Ia menceritakan masa-masa mulai surutnya kunjungan wisatawan ke Danau Toba, dimulai dengan musibah tenggelamnya kapal penumpang Peldatari yang mengangkut pengunjung Pesta Danau Toba pada Juli 1997, usai penutupan pesta itu, dan menewaskan lebih 100 orang. Beberapa waktu kemudian terjadi kabut asap yang menyelimuti daerah Sumatera Utara dan pesawat Garuda Indonesia jatuh di Medan pada September 1997.
"Berita musibah itu berdampak besar. Dan seingat saya, mulai saat itulah kunjungan wisatawan ke Tuktuk menurun drastis," katanya. Krisis ekonomi yang menimpa Asia pada 1997, serta jatuhnya Soeharto pada 1998, memperparah kondisi pariwisata Danau Toba. Sejumlah penerbangan langsung dari Eropa ke Medan ditutup, termasuk oleh maskapai Garuda Indonesia. Akibatnya, kunjungan wisatawan asing ke Sumatera Utara anjlok tajam.
Tuktuk, Pulau Samosir. Tempat tinggal Annette
Di sisi lain, tak ada upaya untuk keluar dari krisis tersebut, baik oleh pemerintah maupun industri pariwisata.

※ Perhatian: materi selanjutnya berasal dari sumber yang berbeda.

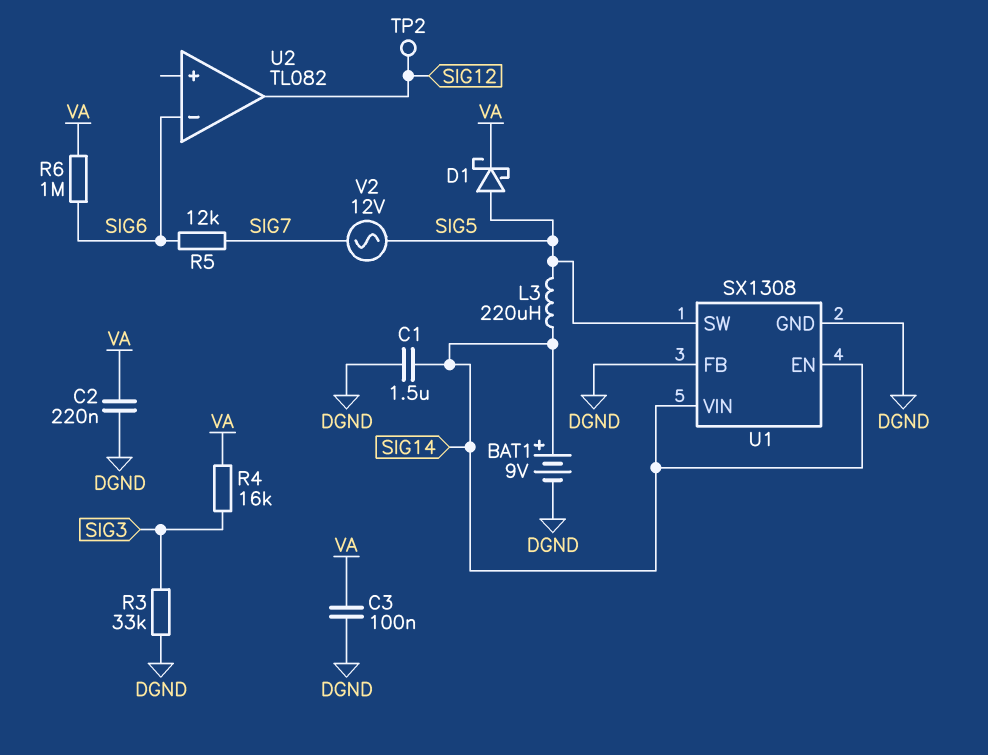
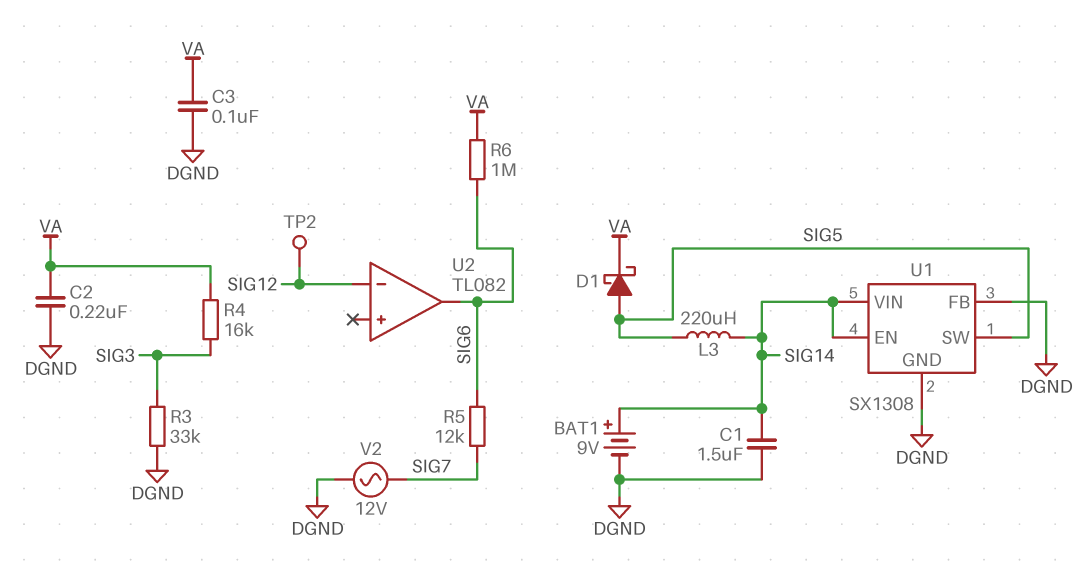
U2 pin in-: SIG6 -> SIG12
U2 pin out: SIG12 -> SIG6
V2: AC 12V (SIG5, SIG7) -> AC 12V (DGND, SIG7)

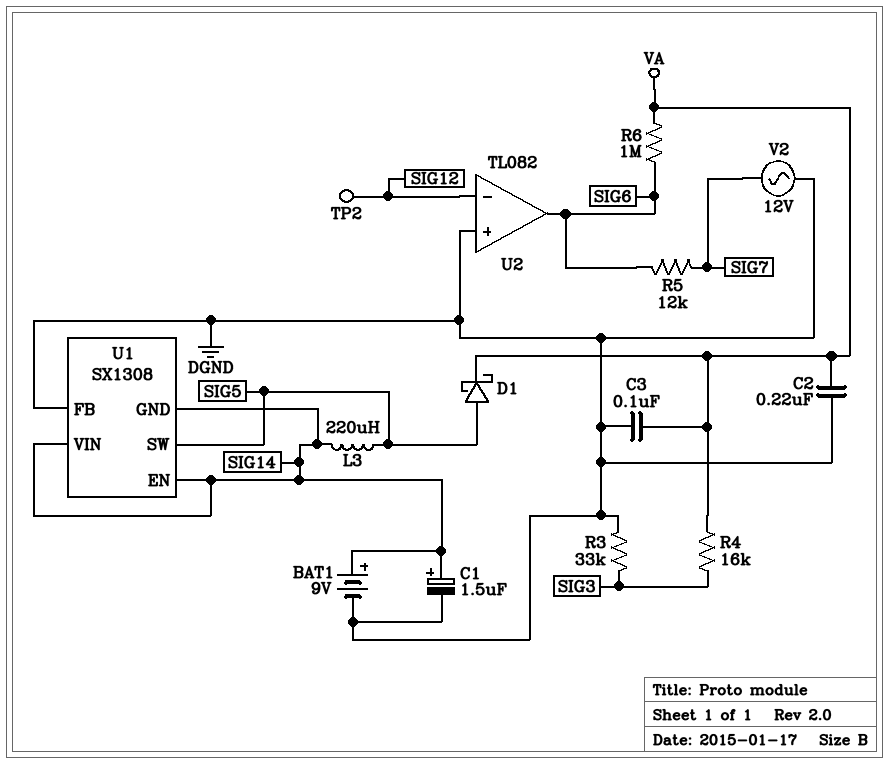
C1: 1.5uF (DGND, SIG14) -> 1.5uF (plus SIG14, minus DGND)
U1 pin GND: DGND -> SIG14
U2 pin in+: none -> DGND

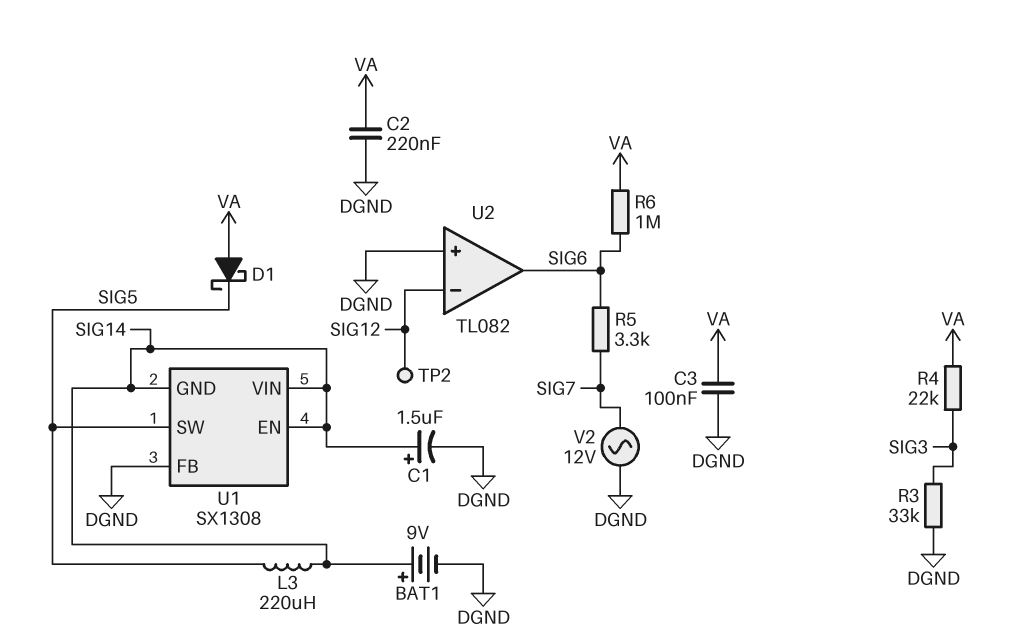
D1: schottky (A SIG5, K VA) -> schottky (A VA, K SIG5)
R4: 16k (SIG3, VA) -> 22k (SIG3, VA)
R5: 12k (SIG6, SIG7) -> 3.3k (SIG6, SIG7)

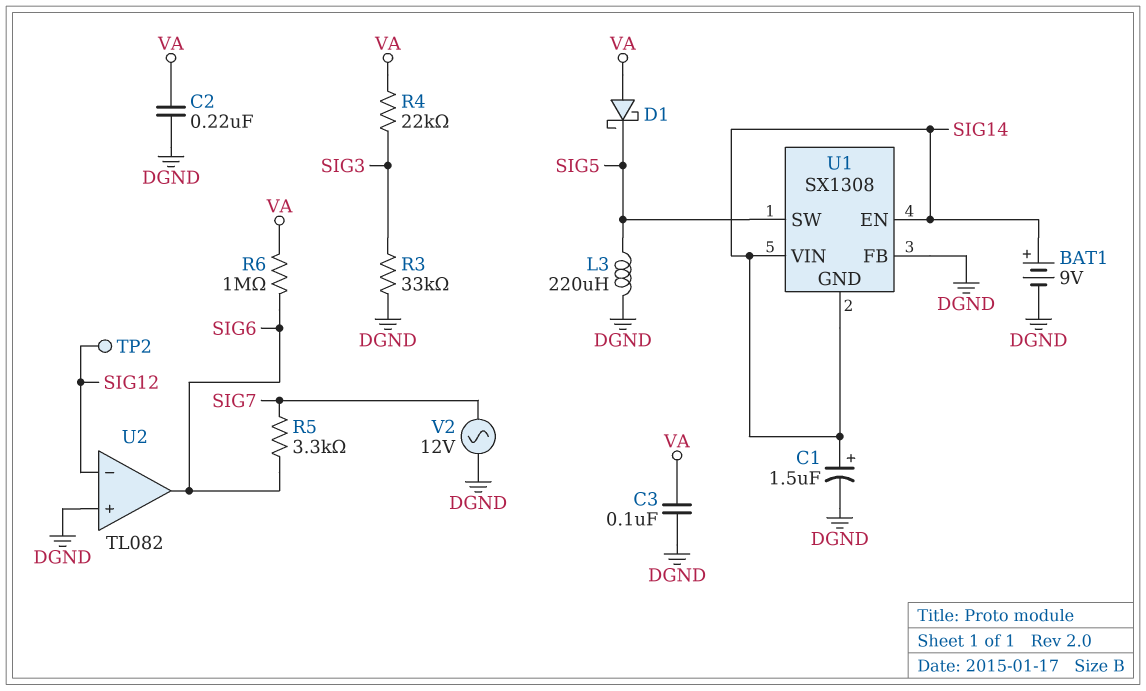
L3: 220uH (SIG5, SIG14) -> 220uH (DGND, SIG5)

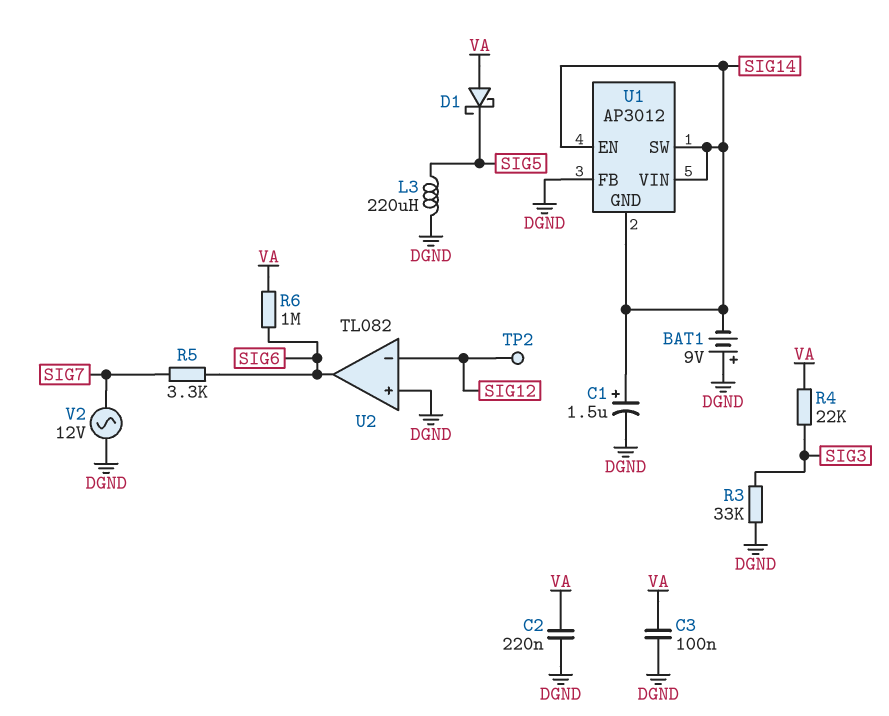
BAT1: 9V (plus SIG14, minus DGND) -> 9V (plus DGND, minus SIG14)
U1: SX1308 -> AP3012
U1 pin SW: SIG5 -> SIG14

"Tidak seperti di Bali, ketika bom terjadi tahun 2002, pemerintah dan semua kalangan bersama-sama berupaya memulihkan kondisi pariwisata Bali, termasuk dengan mengupayakan hari libur akhir pekan yang lebih panjang agar wisatawan domestik berkunjung ke Bali," katanya.
Malah, katanya, sejak 2004 visa kunjungan wisatawan saat kedatangan (visa on arrival) dikenai tarif 25 dolar AS untuk kunjungan selama 30 hari, dan tidak ada kepastian apakah bisa diperpanjang. "Penerapan tarif visa ini sangat dikeluhkan wisatawan, banyak wisatawan tidak datang karena hal tersebut, terutama kalangan back-packer (petualang), sebab 25 dolar AS sangat berarti bagi mereka," kata Annette. Di samping itu, ada beberapa negara seperti Belanda tidak mendapat fasilitas visa on arrival tersebut.

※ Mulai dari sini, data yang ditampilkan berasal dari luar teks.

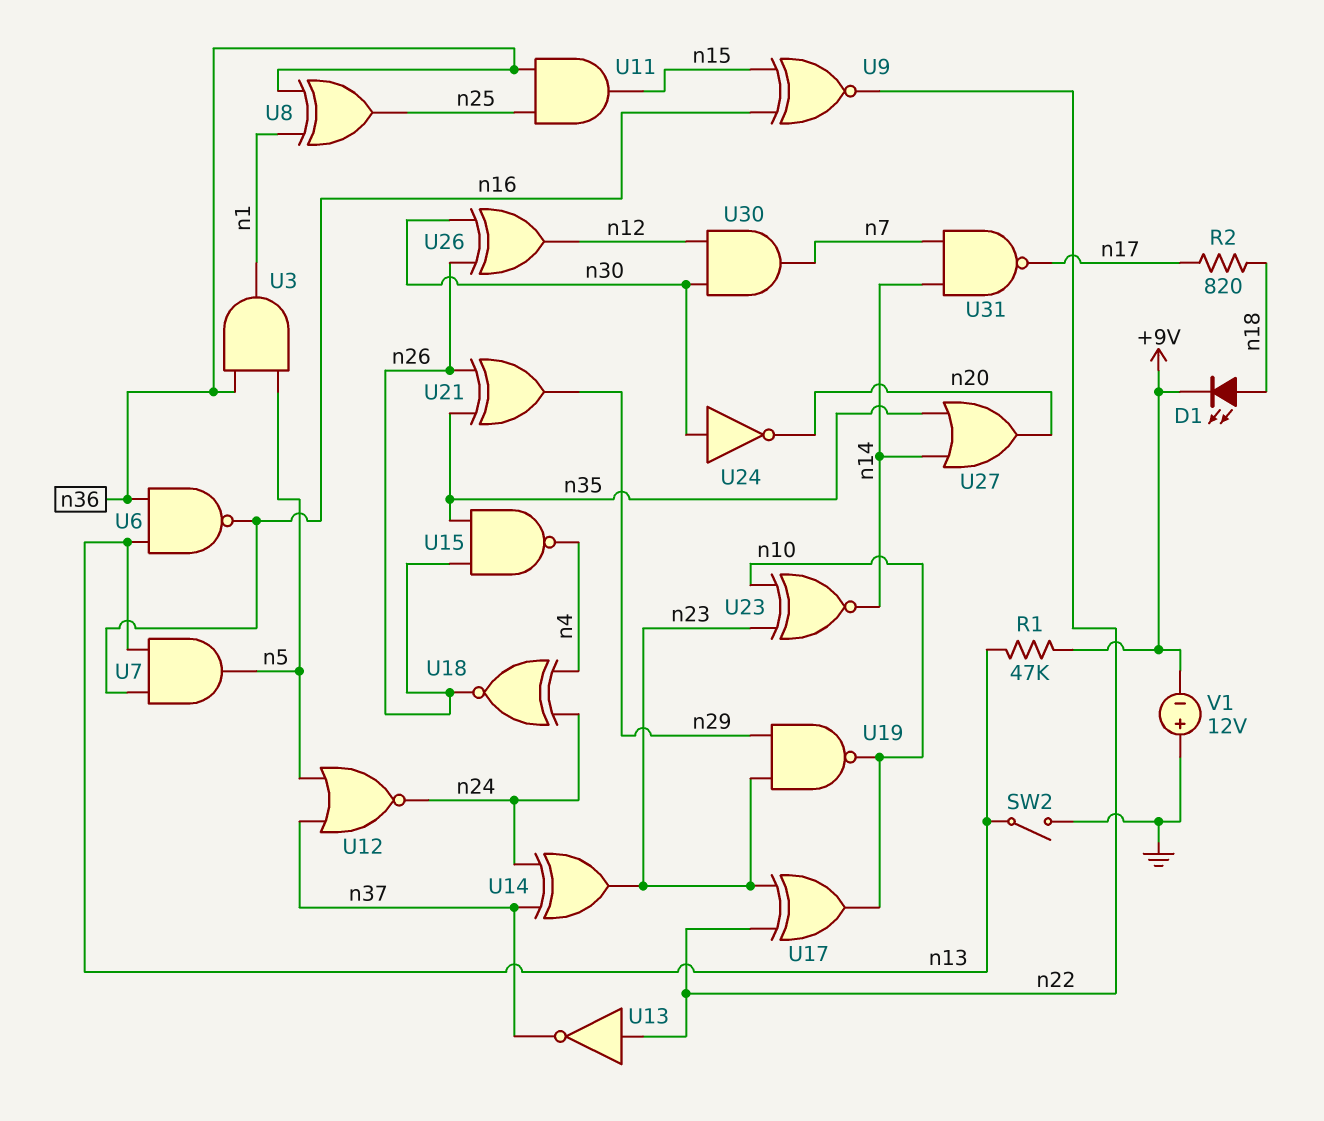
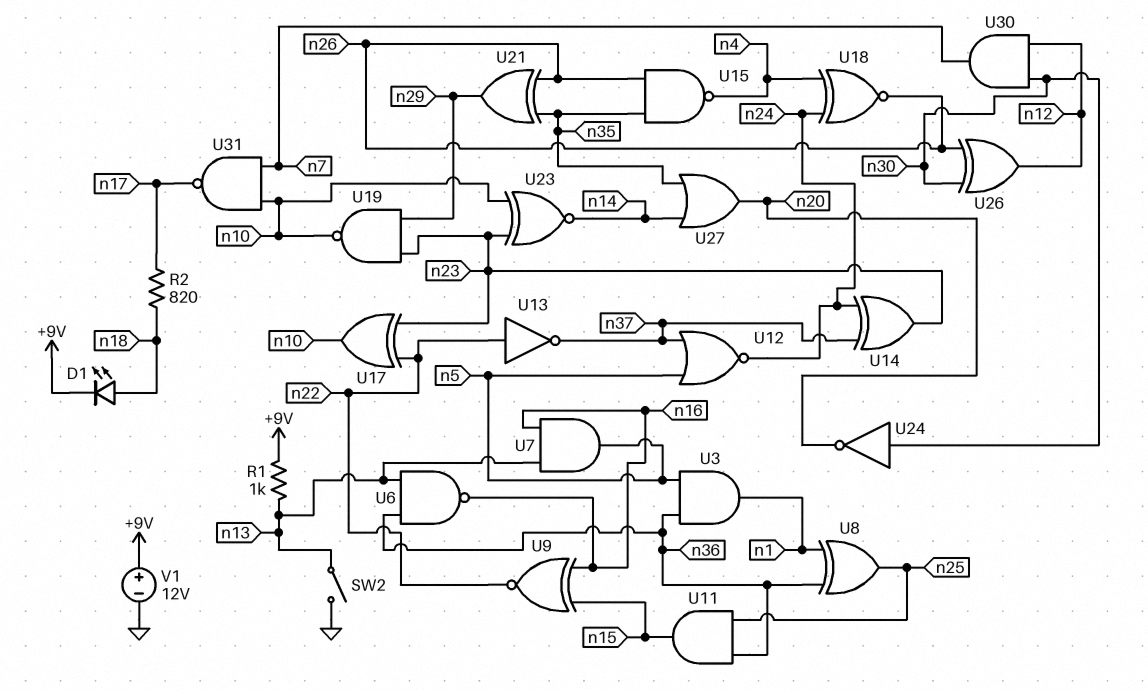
R1: 47k (+9V, n13) -> 1k (+9V, n13)
U31: NAND (in n7, in n14, out n17) -> NAND (in n7, in n10, out n17)
V1: 12V (plus GND, minus +9V) -> 12V (plus +9V, minus GND)

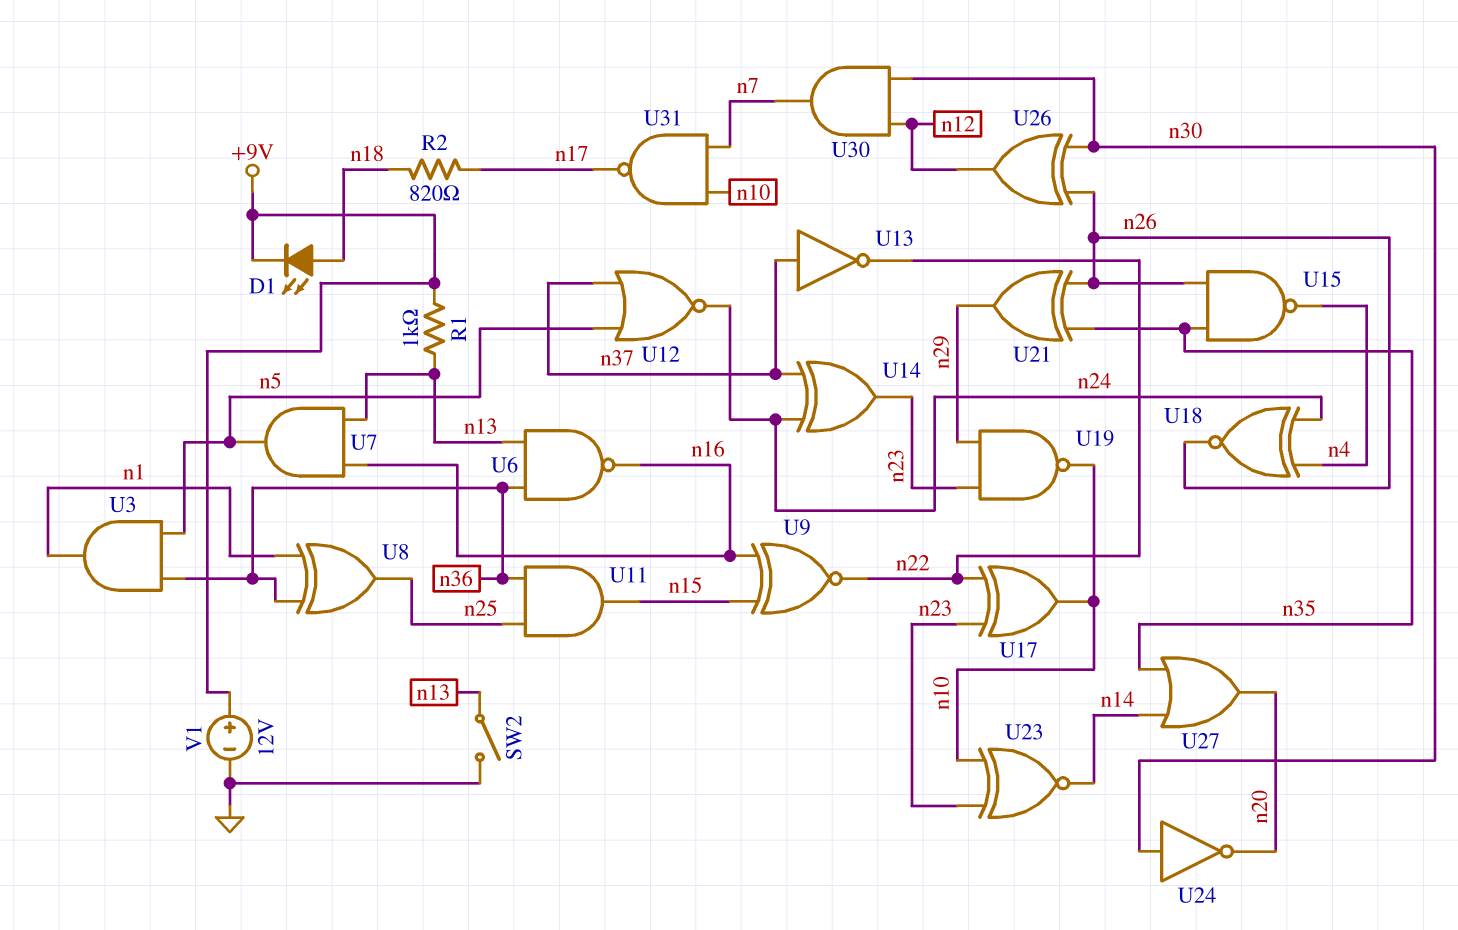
U13: NOT (in n22, out n37) -> NOT (in n37, out n22)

Ia membandingkan, di Singapura dan Malaysia, visa on arrival tidak dikenai biaya dan berlaku selama tiga bulan, dan kemungkinan akan diperpanjang sebagai upaya untuk meningkatkan daya saing. Di pihak lain, pelaku bisnis pariwisata seperti hotel, restoran dan penjual souvenir tidak berupaya memperbaiki kualitas layanan.
"Ada penjual souvenir yang sampai menarik tangan pelanggan, memaksa untuk membeli barangnya. Ini sudah keterlaluan," katanya. Kualitas akses jalan, juga minim perbaikan. Jalan raya yang mengelilingi Pulau Samosir, masih banyak yang berlubang dan sempit, dan tak ada rambu dan tanda lalulintas.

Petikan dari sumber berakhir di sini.